Cream of Potato, Wild Ramp and Ham soup

For anyone who loves spring in Appalachia there is nothing more defining in the spring then the smelly Ramp. A wild onion that many of us in the hills love and look forward too every year. The traditional way to cook a Ramp is to chop up the greens and all, frying it in bacon grease until soft and serve it with the traditional brown beans( pinto usually) corn bread and fried potatoes. I love this just like any hillbilly, but on occasion, I like to use ramps more like garlic and bring out more of their subtle  flavor. I came up with this recipe last spring  after we had a large amount of ham left over after Easter. Ramps are at the peak of their short month-long season during this time of the year and we loved this to use up left overs. I have other posts about Ramps if you want more recipe ideas.
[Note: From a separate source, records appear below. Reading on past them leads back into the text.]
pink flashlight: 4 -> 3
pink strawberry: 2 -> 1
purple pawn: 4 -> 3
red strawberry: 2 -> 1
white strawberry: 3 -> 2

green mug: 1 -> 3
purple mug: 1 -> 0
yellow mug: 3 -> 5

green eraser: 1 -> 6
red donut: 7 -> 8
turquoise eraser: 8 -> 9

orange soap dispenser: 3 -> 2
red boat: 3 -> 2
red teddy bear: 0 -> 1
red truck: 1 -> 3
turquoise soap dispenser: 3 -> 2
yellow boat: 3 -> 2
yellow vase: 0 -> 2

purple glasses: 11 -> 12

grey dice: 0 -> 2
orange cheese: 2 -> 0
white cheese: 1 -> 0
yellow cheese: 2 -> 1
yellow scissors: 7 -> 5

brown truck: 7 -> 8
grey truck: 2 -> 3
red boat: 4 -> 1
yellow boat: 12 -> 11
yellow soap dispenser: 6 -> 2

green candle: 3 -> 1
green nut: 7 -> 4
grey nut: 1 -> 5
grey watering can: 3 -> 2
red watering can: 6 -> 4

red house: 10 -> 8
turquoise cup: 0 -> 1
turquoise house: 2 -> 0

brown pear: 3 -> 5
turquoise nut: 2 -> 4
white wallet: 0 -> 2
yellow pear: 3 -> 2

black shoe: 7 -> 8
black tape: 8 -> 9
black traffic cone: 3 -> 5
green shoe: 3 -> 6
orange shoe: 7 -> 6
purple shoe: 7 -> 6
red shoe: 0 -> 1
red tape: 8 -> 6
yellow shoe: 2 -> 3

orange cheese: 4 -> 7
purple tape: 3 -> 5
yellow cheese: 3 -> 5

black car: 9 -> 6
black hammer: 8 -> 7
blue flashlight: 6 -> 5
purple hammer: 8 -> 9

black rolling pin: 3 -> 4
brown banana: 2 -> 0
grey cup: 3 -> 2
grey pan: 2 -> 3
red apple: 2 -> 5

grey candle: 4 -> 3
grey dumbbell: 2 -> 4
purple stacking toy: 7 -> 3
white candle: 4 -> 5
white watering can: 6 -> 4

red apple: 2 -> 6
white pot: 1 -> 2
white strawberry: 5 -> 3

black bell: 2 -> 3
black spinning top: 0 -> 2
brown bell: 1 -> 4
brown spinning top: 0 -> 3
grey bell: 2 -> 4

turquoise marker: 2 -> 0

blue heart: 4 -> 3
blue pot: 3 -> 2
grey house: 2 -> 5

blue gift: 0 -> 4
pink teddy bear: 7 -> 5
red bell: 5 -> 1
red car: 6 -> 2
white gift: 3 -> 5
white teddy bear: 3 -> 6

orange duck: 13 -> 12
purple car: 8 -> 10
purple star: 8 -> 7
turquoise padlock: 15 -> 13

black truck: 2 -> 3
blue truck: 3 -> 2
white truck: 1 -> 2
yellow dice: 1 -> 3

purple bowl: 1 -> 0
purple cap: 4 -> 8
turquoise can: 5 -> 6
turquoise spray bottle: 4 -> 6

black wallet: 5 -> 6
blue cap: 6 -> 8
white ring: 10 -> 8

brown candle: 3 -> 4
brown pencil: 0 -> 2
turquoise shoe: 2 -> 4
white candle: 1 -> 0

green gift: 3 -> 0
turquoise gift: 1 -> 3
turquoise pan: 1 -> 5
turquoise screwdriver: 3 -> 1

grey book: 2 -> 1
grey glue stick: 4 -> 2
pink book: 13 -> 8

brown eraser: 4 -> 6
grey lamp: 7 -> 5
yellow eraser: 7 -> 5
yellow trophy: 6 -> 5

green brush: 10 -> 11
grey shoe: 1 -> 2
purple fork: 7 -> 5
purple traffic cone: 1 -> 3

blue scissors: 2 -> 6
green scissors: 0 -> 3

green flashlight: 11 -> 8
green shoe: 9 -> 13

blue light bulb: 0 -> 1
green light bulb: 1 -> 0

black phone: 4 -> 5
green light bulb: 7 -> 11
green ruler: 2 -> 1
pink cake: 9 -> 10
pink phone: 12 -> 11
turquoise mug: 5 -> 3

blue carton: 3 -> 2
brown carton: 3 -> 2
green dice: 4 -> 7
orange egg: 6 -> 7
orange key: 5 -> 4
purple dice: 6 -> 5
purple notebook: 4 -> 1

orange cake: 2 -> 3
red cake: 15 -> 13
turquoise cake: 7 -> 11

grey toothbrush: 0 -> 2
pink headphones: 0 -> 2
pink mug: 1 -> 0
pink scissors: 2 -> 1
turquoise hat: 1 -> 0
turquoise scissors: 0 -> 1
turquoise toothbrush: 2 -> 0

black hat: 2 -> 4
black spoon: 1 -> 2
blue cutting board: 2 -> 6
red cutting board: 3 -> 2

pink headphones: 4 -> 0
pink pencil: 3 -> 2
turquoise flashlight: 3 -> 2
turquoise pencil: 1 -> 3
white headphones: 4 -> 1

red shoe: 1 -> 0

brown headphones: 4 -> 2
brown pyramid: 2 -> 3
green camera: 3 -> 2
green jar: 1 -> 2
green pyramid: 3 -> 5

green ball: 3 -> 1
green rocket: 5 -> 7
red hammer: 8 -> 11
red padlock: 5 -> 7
Cream of Potato Ramp and Ham soupe

Cream of Potato Ramp and Ham soup

washed, roots removed and ready to eat

washed, roots removed and ready to eat

These are ramps that we forage for and then clean and freeze every spring for summer and fall use. Sadly, they never make it to winter because our family likes to eat them to much. So here is another way to eat a small bunch of ramps without using all the greens. A great way to use up wilted ones or some with out the green stems.

 

Ramps and Potatos

Ramps and Potatoes

 

This very simple soup is ready in about 30 minutes and produces about 6 servings..

Cream of Potato,Ramp and Ham soup

1/2 stick of butter

1 cup chopped ramp bulbs and 6 to 8 ramps with tops chopped fine

2 gloves or garlic minced

4 cups water

3 chicken bouillon cubes

5 med potatoes

1 1/2 cups left over smoked ham

3/4 cup instant potato flakes

1 can condensed milk or 8 0z of whipping cream

1 bay leaf

1 teaspoon parsley flakes

1 teaspoon celery flakes

salt and pepper to taste

 

 

I started with 5 med white potatoes peeled and diced into medium-sized chucks and about 1 cup ramp bulbs and about 6 ramps with tops and about 1 1/2 cups diced ham. Make sure that the ramps get well washed to remove any hidden dirt and chop them fine. They are hard like garlic so mince well to make sure they soften quickly.

melt 1/2 stick butter in the bottom of a 5 or 6 quart stock pot add minced ramps with tops and garlic and season with about a table-spoon salt and a dash of pepper. Saute until soft and aromatic about 5 minutes. Add 4 cups water, 3 bouillon cubes and chunks of potato simmer with Bay leaf about 20 minutes. Until the crisp edges of the potatoes begin to soften into the stock. Then add parsley and celery flakes and about 1 to 2 cups diced smoked ham. The soup appears to have a light green cast to it at this point.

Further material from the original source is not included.